Training Aids are just that, aids to enhance training. It’s important to find the training aid that works best for both you and your dog. We have many aids available to try, so just ask! Praise is the most effective training aid; praise your dog frequently and enthusiastically for any good behavior. It’s also important to find training theories and methods that work for you and your dog.
Note: Some commands may be used in conjunction with a dog’s name. For those commands, we’ve inserted “Fido” where the name should be used. While most commands should only be given once, there are a few that can be repeated and are called “continual commands.” Meaning: These are commands that include continual motion or non-motion and these commands are: Heel, Come and Stay. The important thing to remember is that these commands can ONLY be repeated while the dog has already begun and/or is in process of doing the command. Those commands are stay, come and heel.
Fido Heel: Dog walks on your left side with his shoulders parallel to your left leg. Always take off on your left foot when you want your dog to walk with you and take off on your right when you want him to remain where he is. Heel means to walk on your left side without pulling, no matter in what direction you are going, whether you turn or stop.
Walk Nice: Your dog can walk out of the heel position, but may not pull on the leash.
Fido Come: Your dog comes to you-directly to you when you ask. Always use a happy voice and never call your dog to you for an unpleasant reason. There are several “finishes” to this command which we will learn in class.

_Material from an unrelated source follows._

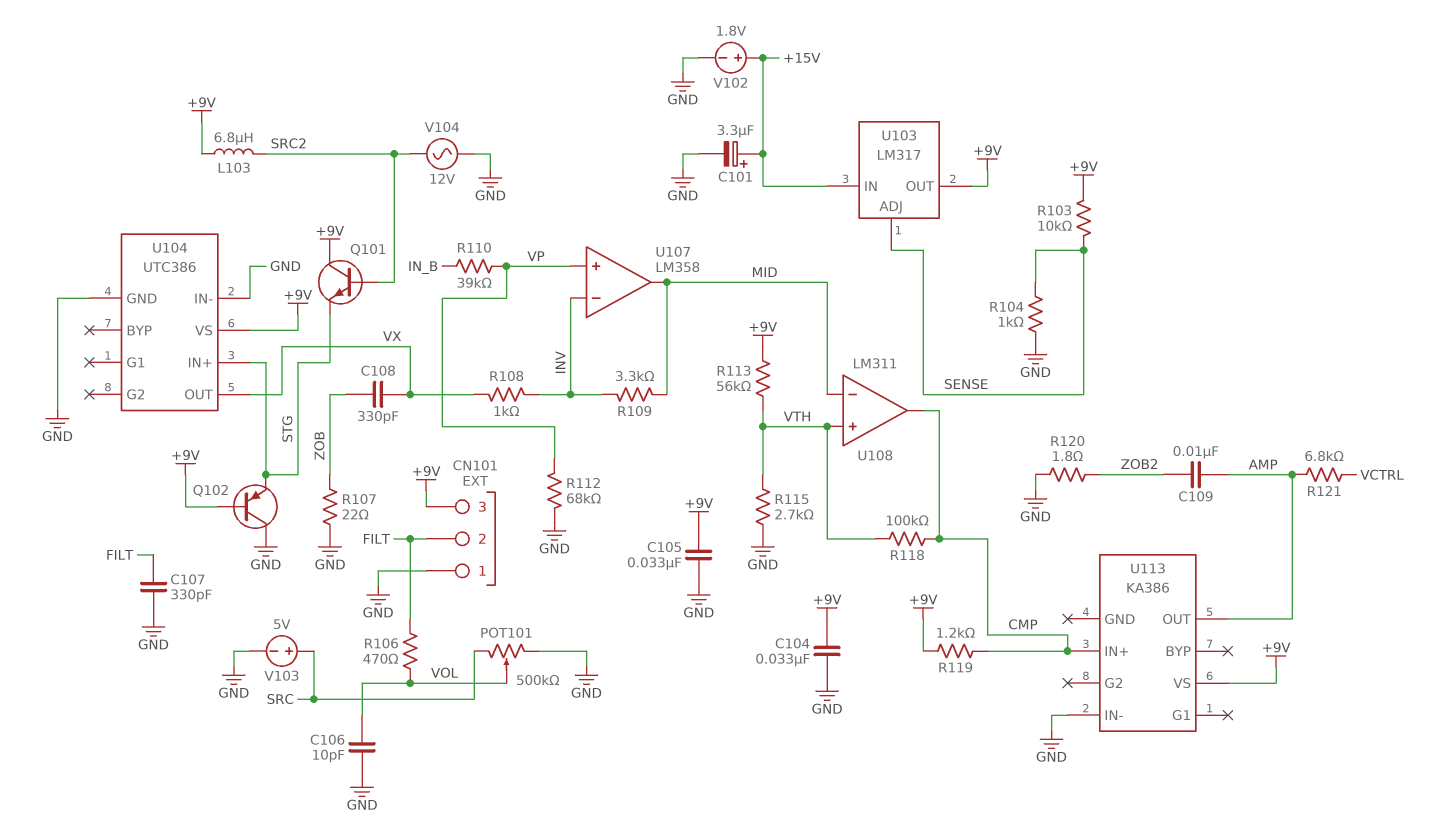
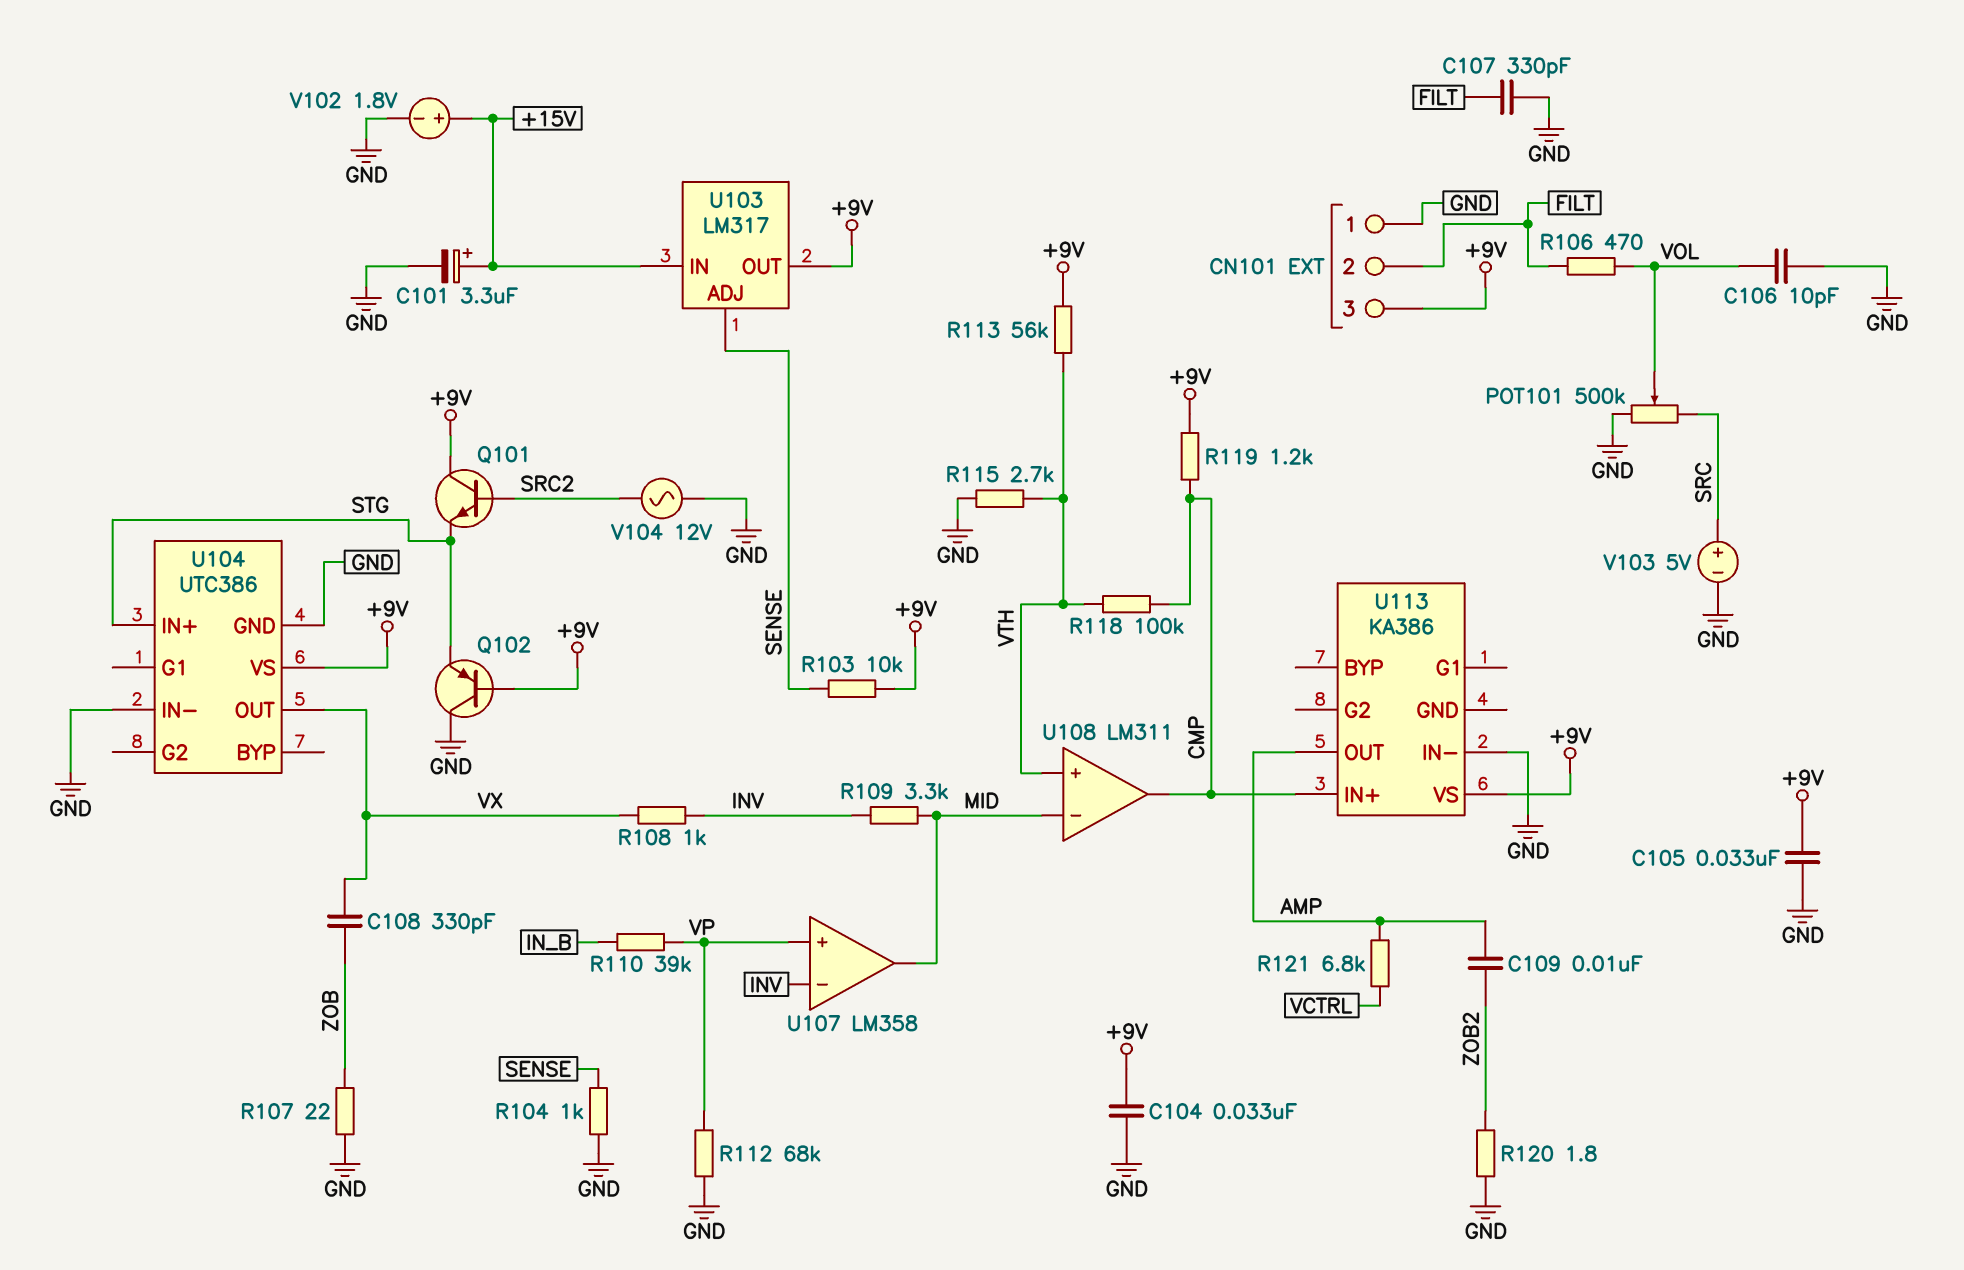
L103: 6.8uH (+9V, SRC2) -> none

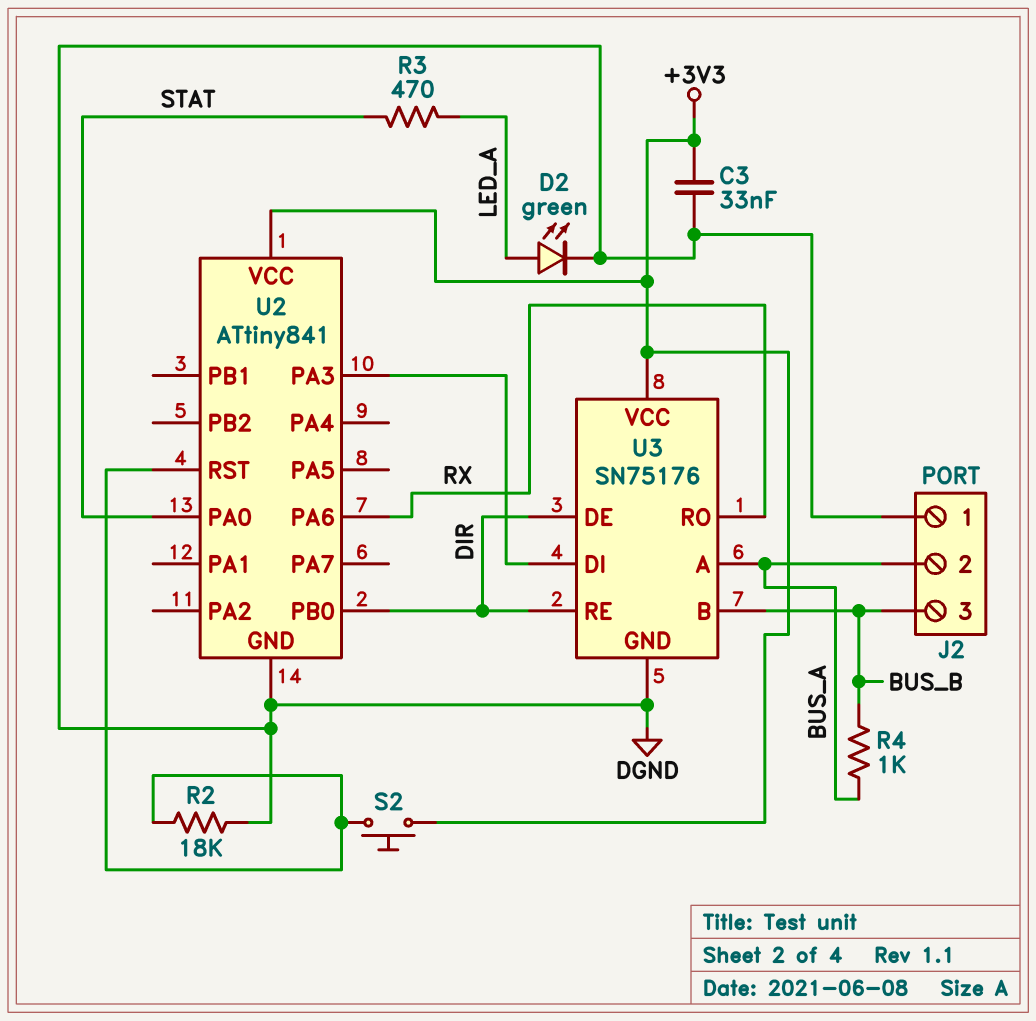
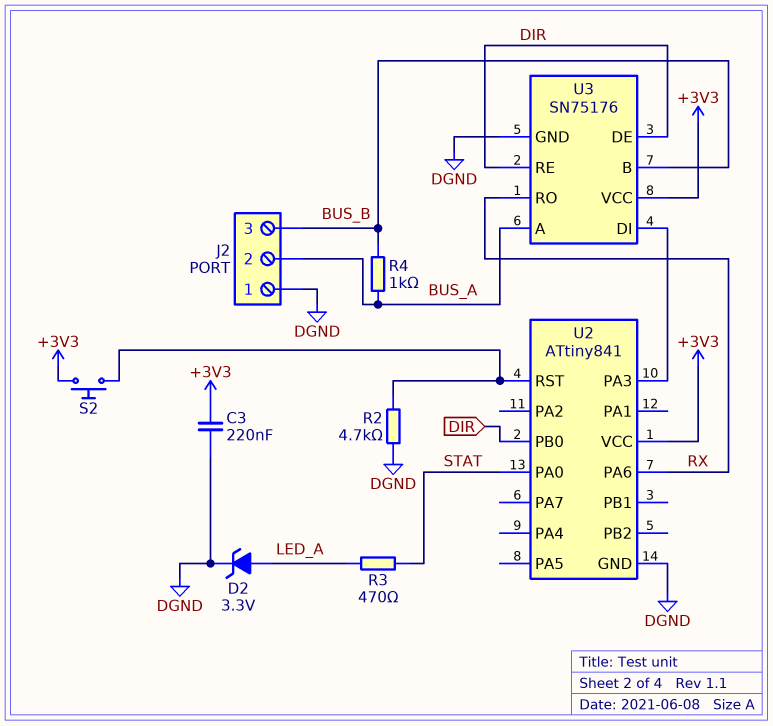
C3: 33nF (+3V3, DGND) -> 220nF (+3V3, DGND)
D2: LED green (A LED_A, K DGND) -> zener 3.3V (A LED_A, K DGND)
R2: 18k (DGND, U2/RST) -> 4.7k (DGND, U2/RST)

Down: Your dog lays down. Do not use down in other commands such as “lay down”, “sit down” or to tell him to stop jumping as the commands are too similar and may confuse him. Also practice downs from sitting and standing positions.
Sit: Your dogs sits. Be sure to reinforce the sit and not allow your dog to always slide into a down position. You can also reinforce automatic sits when you stop walking.
Stay: This means freeze and don’t move until I tell you! If your dog moves from his original position, you need to put him back in that position without repeating the original positional command (sit or down), then give the “stay” command to remind him what he was doing. With this command you will need a release word, to let them know the “Stay” is over. I personally use “all done” as it isn’t something that can be said in normal conversation. A Stay in NEVER broken until the release word is given and NEVER give a stay command you can’t enforce (ie: tell your dog to stay then leave the house- see “Wait”)
Wait: This means “don’t follow me.” For instance, I’m going outside and I don’t want my dog to follow me. Also used when you can’t enforce a “stay” command.
Off: Used to tell your dog not to jump up- on you, the counter, the sofa, etc. Not to be confused with “down.”
Leave It: Used to tell your dog to leave something alone: my yummy food, the kid who’s calling him or the cat that just ran by.
Go under: This means to go under a desk or table at which you are sitting and lay down or to crawl under or through an obstacle course item (like a chair, tunnel, etc.)
Load Up: This command is used to tell your dog it is okay to jump on something like the sofa, bed, getting into the car, etc. This is very handy at the vet’s office when they need to examine or weight your dog.
Go Get It: This can be used to tell your dog to go get something specific- toy, bone, ball. If your dog knows names of toys, “it” can be replaced with that name.
Tug: To tell your dog when it’s appropriate to play tug with a specified toy. “Leave It” and “Give It” can be used in conjunction to tell your dog when the game is over and to let go of the toy.
Kennel: This can be used to tell your dog when you’d like him to enter the crate.
Give It: If your dog should pick up something he’s not supposed to have, this is a command that can be used to tell him to give it to you. This can also be used in play when you want the toy or ball.
Look At Me: To get your dog’s attention without enticing him to move from a position.
Back: To have your dog back up out of your way or to drop behind you while walking in a tight space.
Do your business: This is the command to tell your dog to go to the bathroom. This lets him know “go now if you have to.”